Silvio Berlusconi accuses prosecutors of a vendetta against him Berlusconi in court in Mills case
Silvio Berlusconi accuses prosecutors of a vendetta against him Italian Prime Minister Silvio Berlusconi has appeared in court on charges he bribed a witness to perjure himself in another trial.
It is the first time he has appeared in court over allegations he paid his former British lawyer David Mills to provide false testimony.
Mr Berlusconi faces two other corruption trials and is also accused in another case of paying an underage prostitute and of abuse of power.

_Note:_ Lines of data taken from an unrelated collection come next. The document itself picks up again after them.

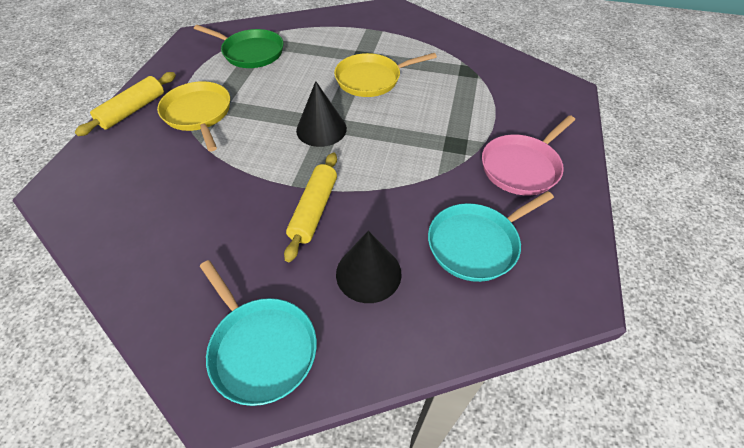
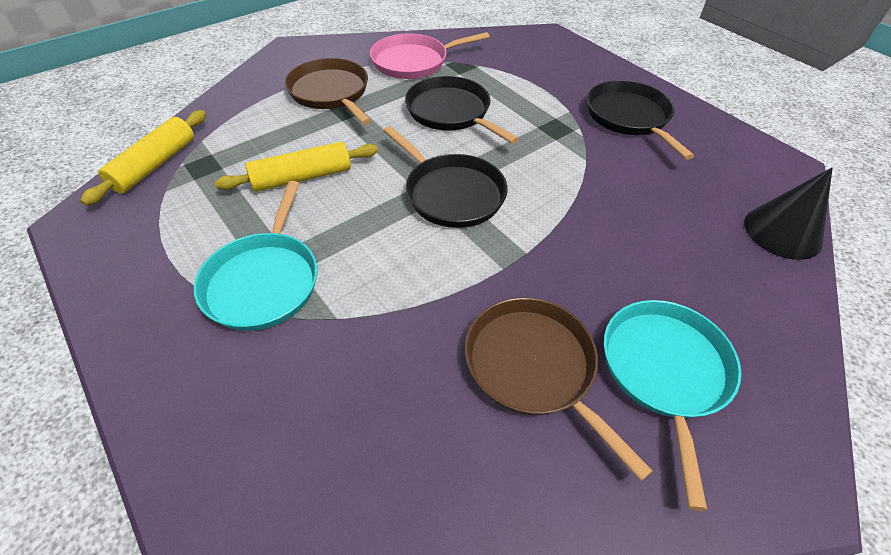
black cone: 2 -> 1
black pan: 0 -> 3
brown pan: 0 -> 2
green pan: 1 -> 0
yellow pan: 2 -> 0

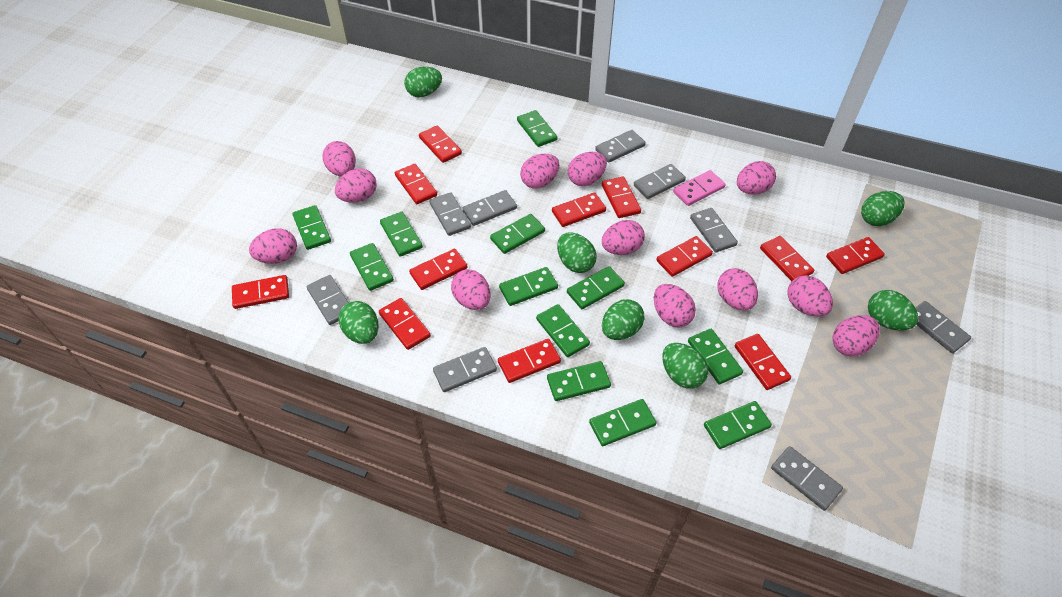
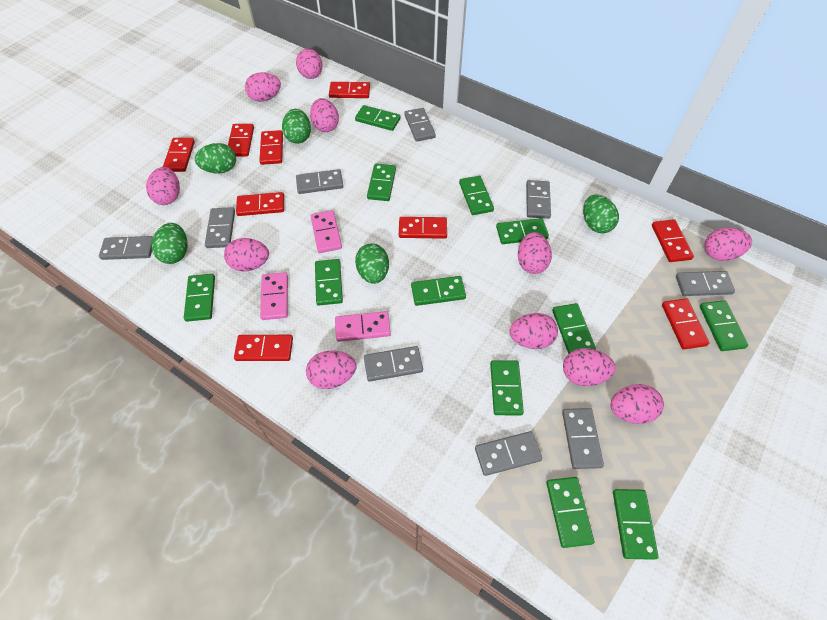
green egg: 7 -> 5
pink domino: 1 -> 3
pink egg: 12 -> 11
red domino: 12 -> 9

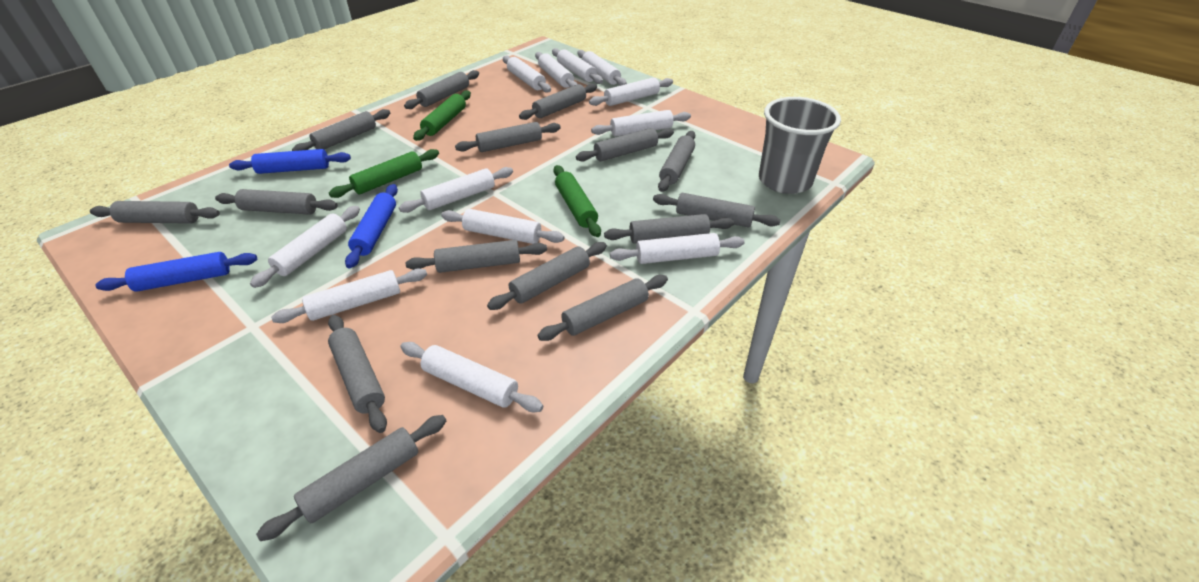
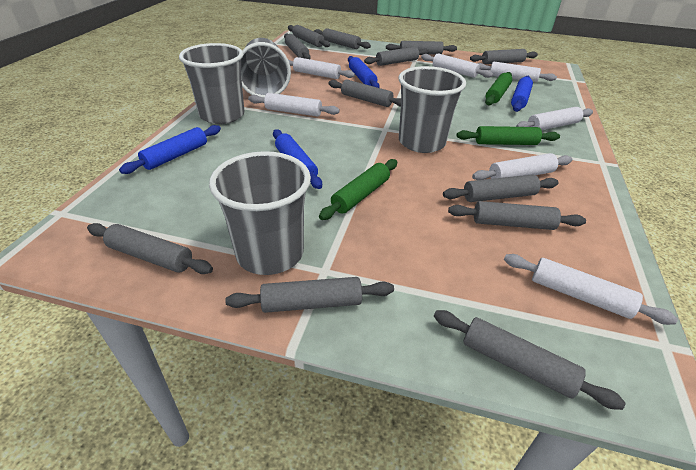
blue rolling pin: 3 -> 4
grey cup: 1 -> 4
grey rolling pin: 15 -> 12
white rolling pin: 12 -> 7

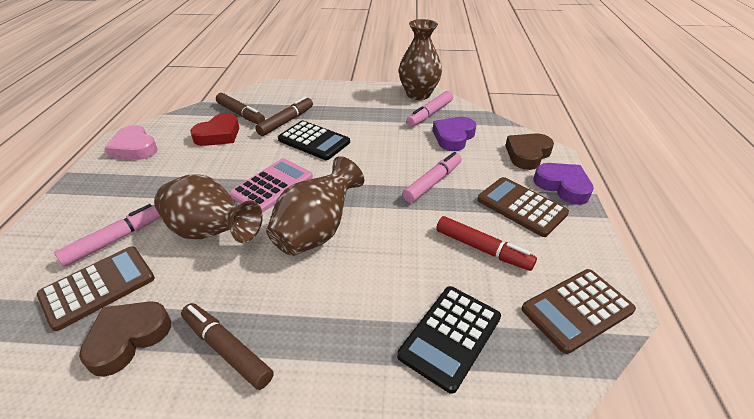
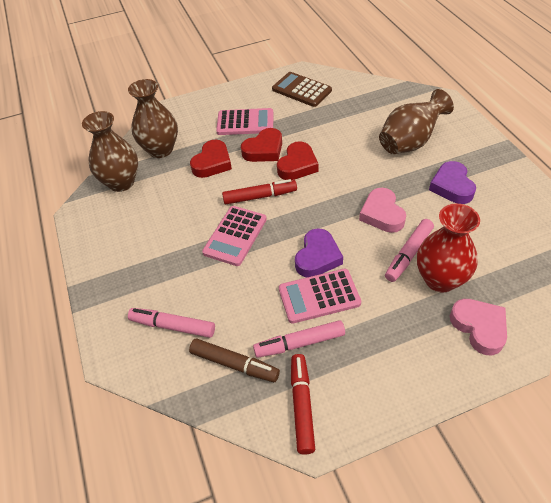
black calculator: 2 -> 0
brown calculator: 3 -> 1
brown heart: 2 -> 0
brown marker: 3 -> 1
pink calculator: 1 -> 3
pink heart: 1 -> 2
red heart: 1 -> 3
red marker: 1 -> 2
red vase: 0 -> 1

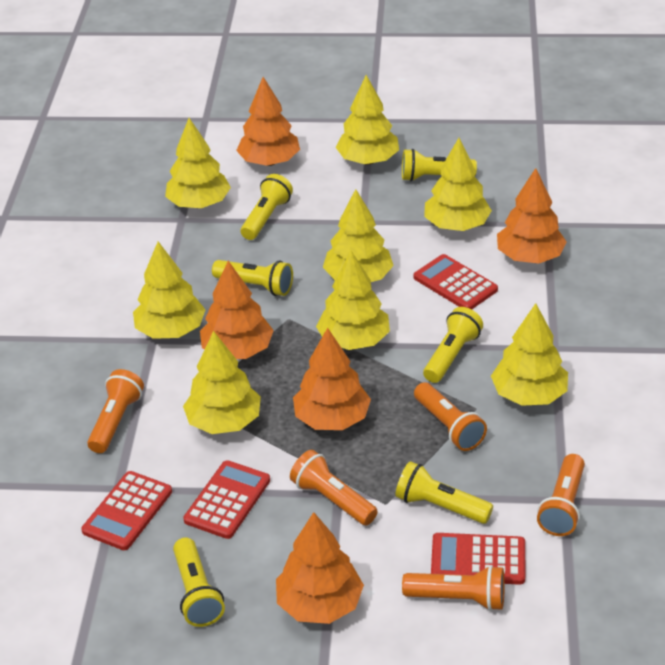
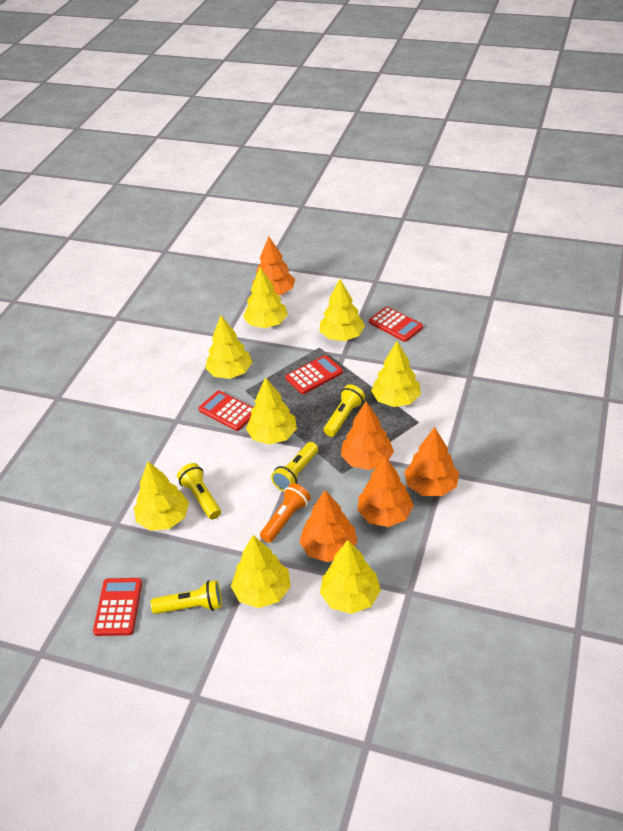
orange flashlight: 5 -> 1
yellow flashlight: 6 -> 4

In all cases he says he is innocent.
Mr Berlusconi says prosecutors in Milan are pursuing a vendetta against him.
The prime minister is alleged to have paid Mills $600,000 (£367,000) to lie under oath in two corruption trials in the 1990s. Mills himself was convicted of perjury in 2009 but the case expired under a statute of limitations and he was never jailed.
Mills is the estranged husband of former UK cabinet minister Tessa Jowell.
Mr Berlusconi has appeared in court several times in recent months.
In January, Italy’s Constitutional Court swept away part of a law passed in 2010 which granted 18 months of immunity to Mr Berlusconi and some of his senior ministers.
Several trials against Mr Berlusconi that had been suspended were allowed to resume, including the Mills case.
In what is known as the Mediaset case, the prime minister and other executives of his Mediaset business group are accused of buying US movie rights at inflated prices via offshore companies under his control in order to reduce Mediaset’s tax liabilities.
In a separate case known as Mediatrade, prosecutors allege fraud over inflated prices for TV rights. One of the defendants is the prime minister’s son, Pier Silvio Berlusconi, Mediaset’s deputy chairman.